Tabii sarayın en gizemli ve merak uyandıran bölümlerinden biri olan Harem’e de uğramadan geçemezdim. Harem, padişahın ailesiyle birlikte yaşadığı, devletin dış işlerinden izole bir yaşam sürdüğü yerdi. Fatih Sultan Mehmet döneminde sarayın bu bölümü çok daha küçük ve sade bir yapıya sahipti; ancak sonraki padişahlar döneminde genişletilmiş ve daha görkemli hale getirilmişti. Harem’in dar ve uzun koridorlarında dolaşırken, sanki padişahın ve saray halkının gündelik yaşantısına tanık oluyordum.

Gezi sırasında öğrendiğim en ilginç bilgilerden biri de, Fatih Sultan Mehmet’in döneminde Topkapı Sarayı’nın yapımı tamamlanmış olsa da, aslında sarayın bugünkü haline gelmesinin yüzyıllar aldığıydı. Saray, Kanuni Sultan Süleyman ve diğer padişahlar döneminde sürekli olarak genişletilmiş, yeni binalar eklenmişti. Ancak her yapı, orijinal tasarıma sadık kalınarak inşa edilmişti.

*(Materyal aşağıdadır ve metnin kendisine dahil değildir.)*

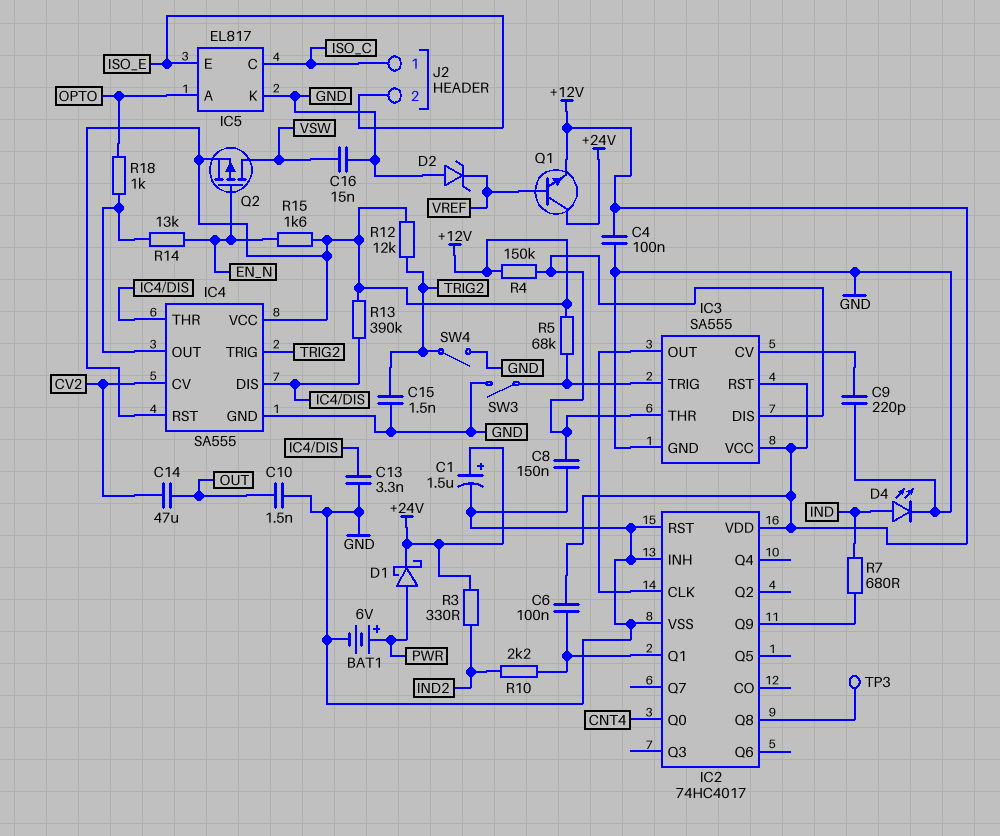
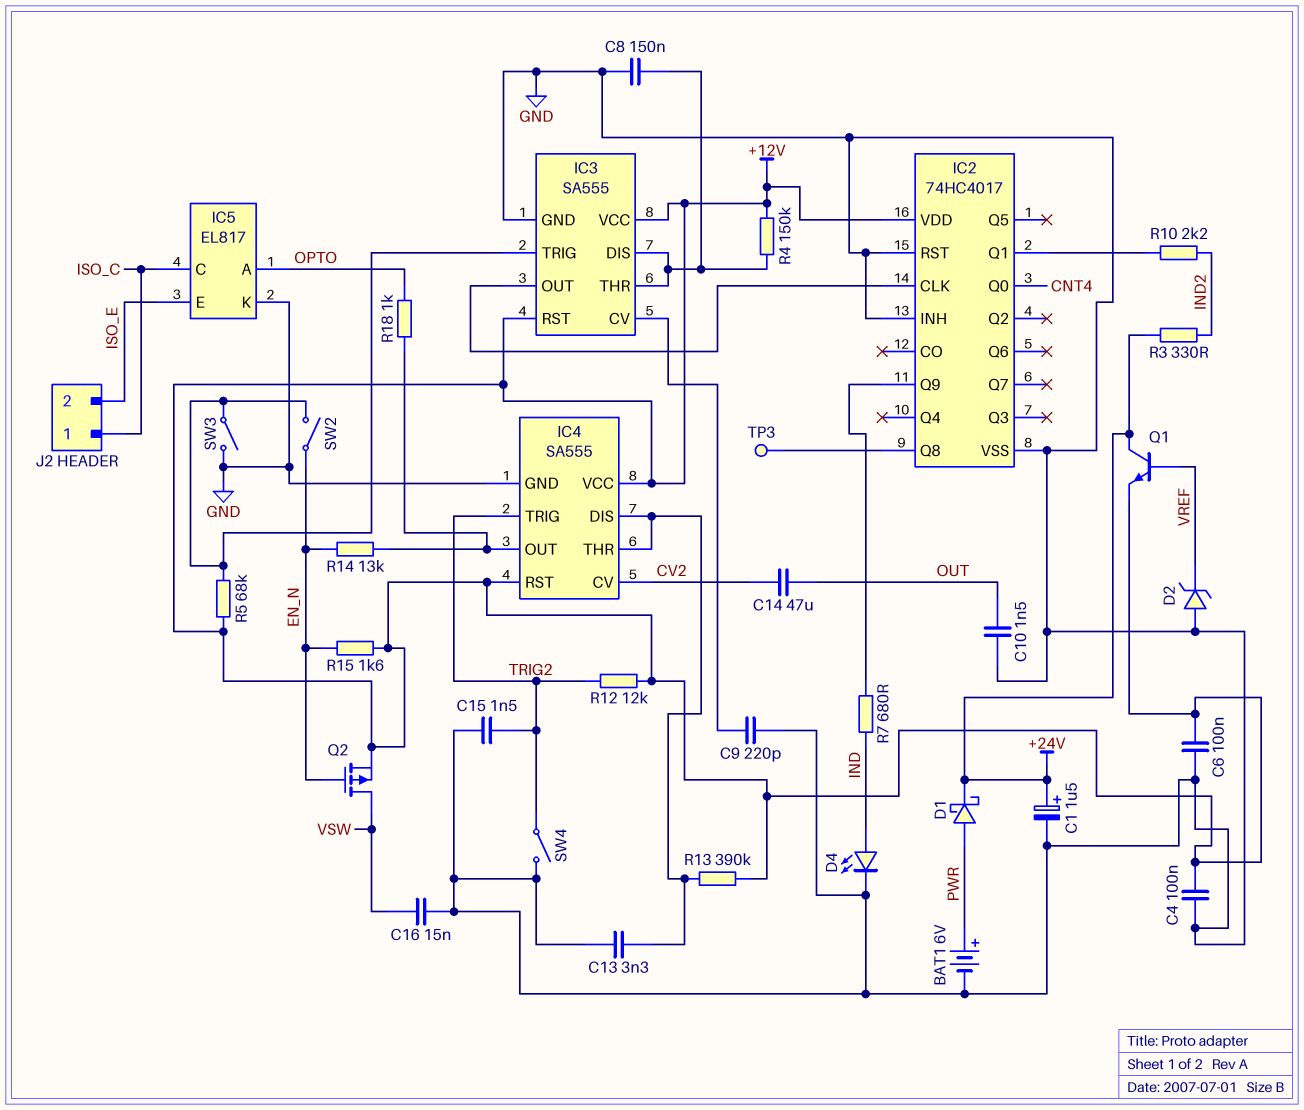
C6: 100nF (+12V, IC2/Q1) -> 100nF (+12V, GND)
SW2: none -> switch (EN_N, IC3/TRIG)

Günü bitirirken, Topkapı Sarayı’nın hem Osmanlı’nın siyasi merkezi hem de kültürel bir sembol olduğunu daha iyi anladım. Fatih Sultan Mehmet’in İstanbul’un fethiyle başlayan bu büyük miras, sadece askeri bir zafer değil, aynı zamanda bir kültür ve sanat zaferiydi. Sarayın ihtişamı, Osmanlı İmparatorluğu’nun gücünü ve Fatih Sultan Mehmet’in vizyonunu yansıtan bir mücevher gibiydi. Bu gezi, tarih kitaplarından öğrendiğim bilgileri gerçek dünyada görmek ve deneyimlemek açısından büyük bir fırsattı.
Herkesin bir gün Topkapı Sarayı’nı ziyaret edip tarihin izlerini yerinde görmesi gerektiğini düşünüyorum. Fatih Sultan Mehmet’in mirasını anlamanın en iyi yolu, onun bıraktığı izleri takip etmekten geçiyor.